“Why, what is pomp, rule, reign, but earth and dust?
And, live we how we can, yet die we must.”
And once more in yet another of them, when King John dies, and Salisbury witnessing the death, exclaims, “But now a king—now thus!” the prince who is to succeed takes home the lesson to himself, and confesses, in diction borrowed from the mere machinery of clockwork,
“Even so must I run on, and even so stop.”

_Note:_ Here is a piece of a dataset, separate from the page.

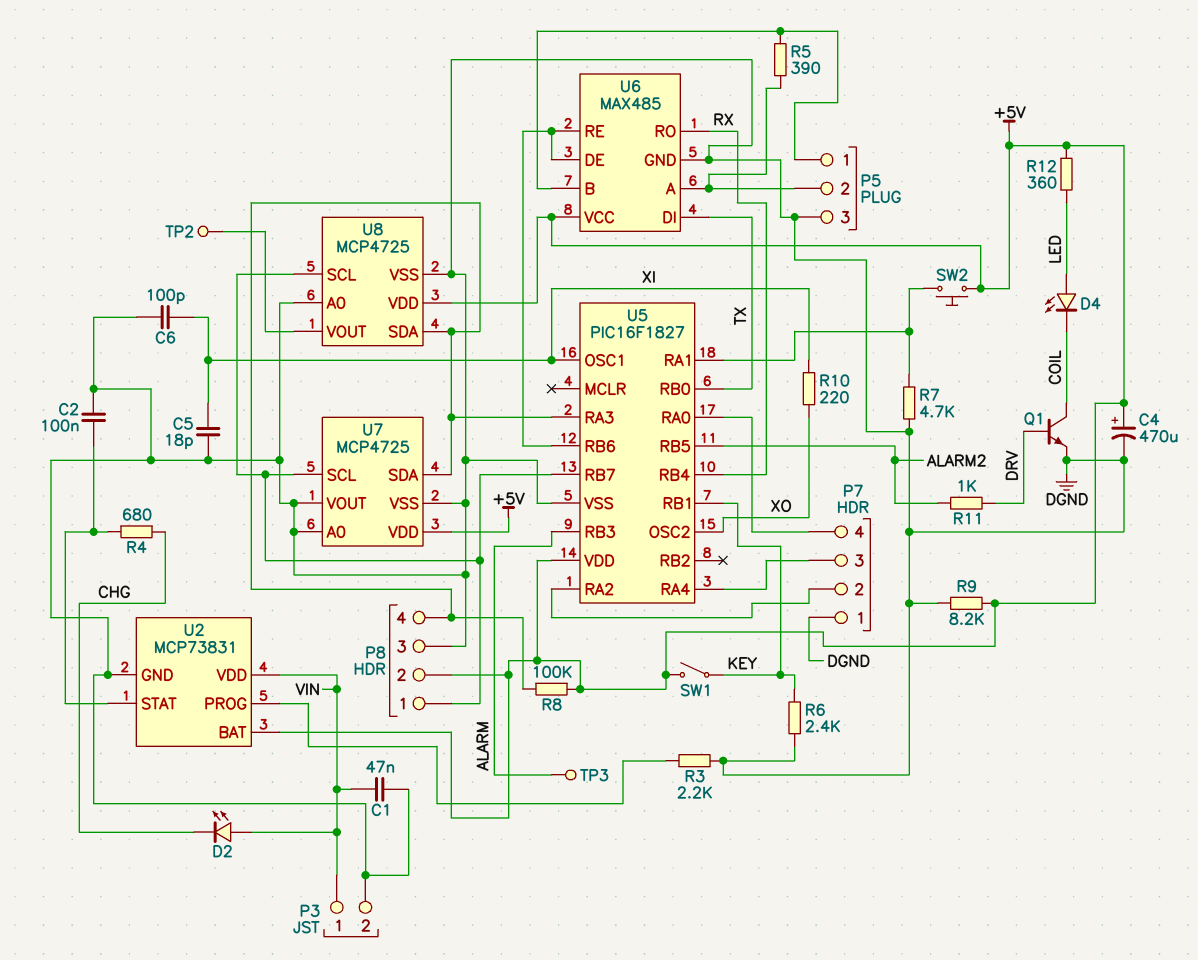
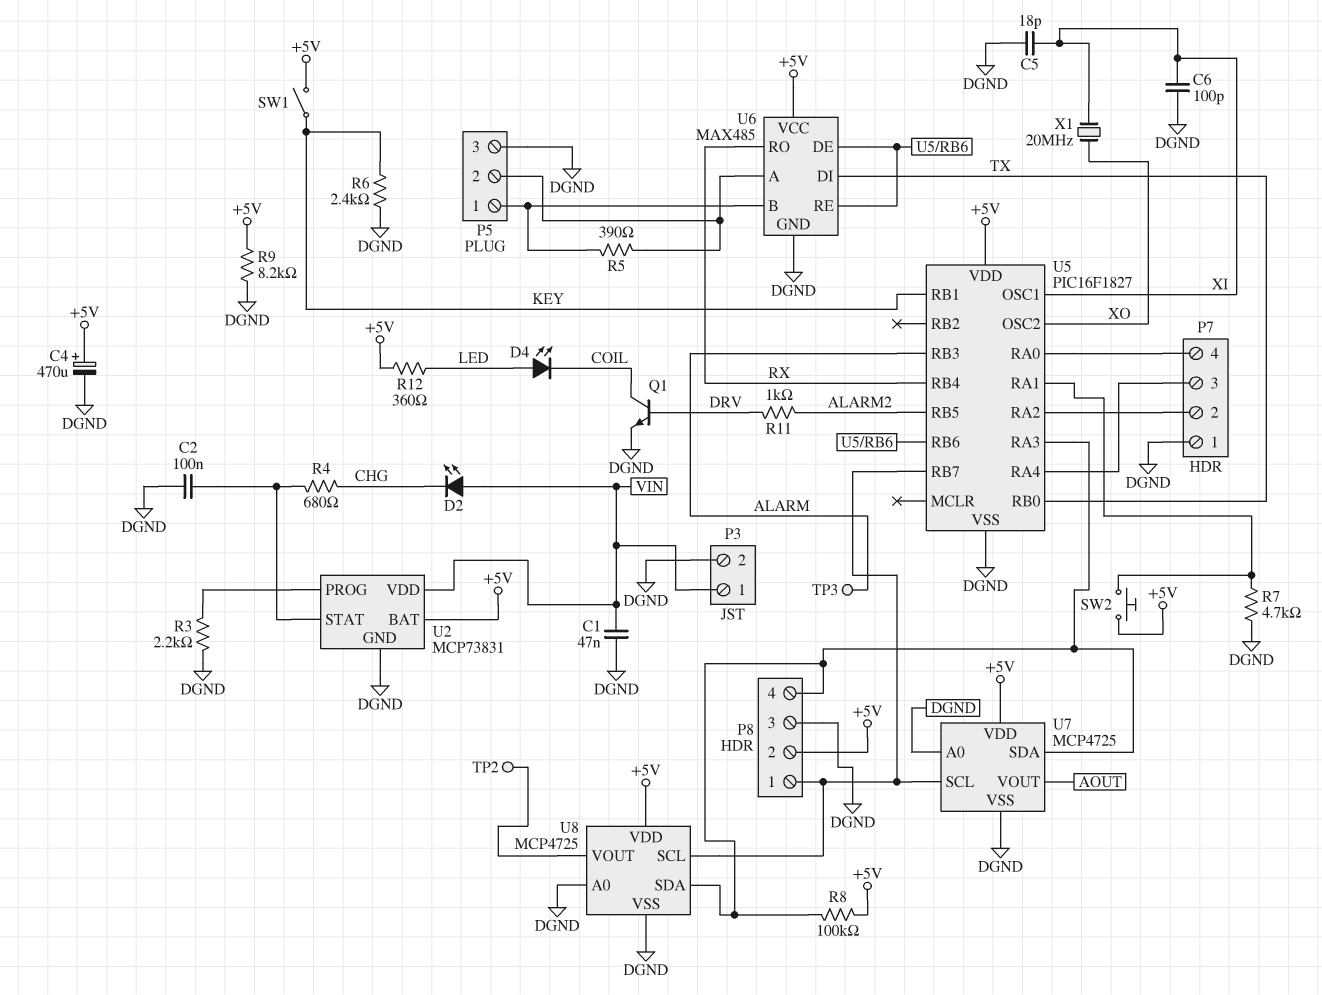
R10: 220 (XI, XO) -> none
U7 pin VOUT: DGND -> AOUT
X1: none -> 20MHz (XI, XO)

In exhibiting to Odysseus in the shades below a group of the fairest and most famous of women, Homer has been supposed by some of his commentators to have designed a lecture on mortality to the whole sex. Tertullian’s trumpet is blown with no uncertain sound when he thus addresses the frivolous fair of his day: “I have said, ye are gods, and ye are all the children of the Most High.... But, O gods of flesh and blood, O gods of earth and dust, ye shall die like men, and all your glory shall fall to the ground, veruntamen sicut homines moriemini.” This is in Tertullian’s description of the vain and prodigal and exacting beauty. Suggestive in its way is an anecdote related by Mrs. Thrale about Sir Joshua Reynolds’s picture of two fashionable belles, Mrs. Crewe and Mrs. Bouverie, attired as two shepherdesses, and with this motto attached, Et in Arcadiâ ego. What could that mean? is Dr. Johnson said to have asked. Reynolds replied that the king could have told him: “He saw it yesterday, and said at once, ‘Oh, there is a tombstone in the background. Ay, ay, death is even in Arcadia.’” The thought is said to have been borrowed from Poussin—where some gay revellers stumble over a death’s head, with a scroll proceeding from its mouth, saying, Et in Arcadiâ ego.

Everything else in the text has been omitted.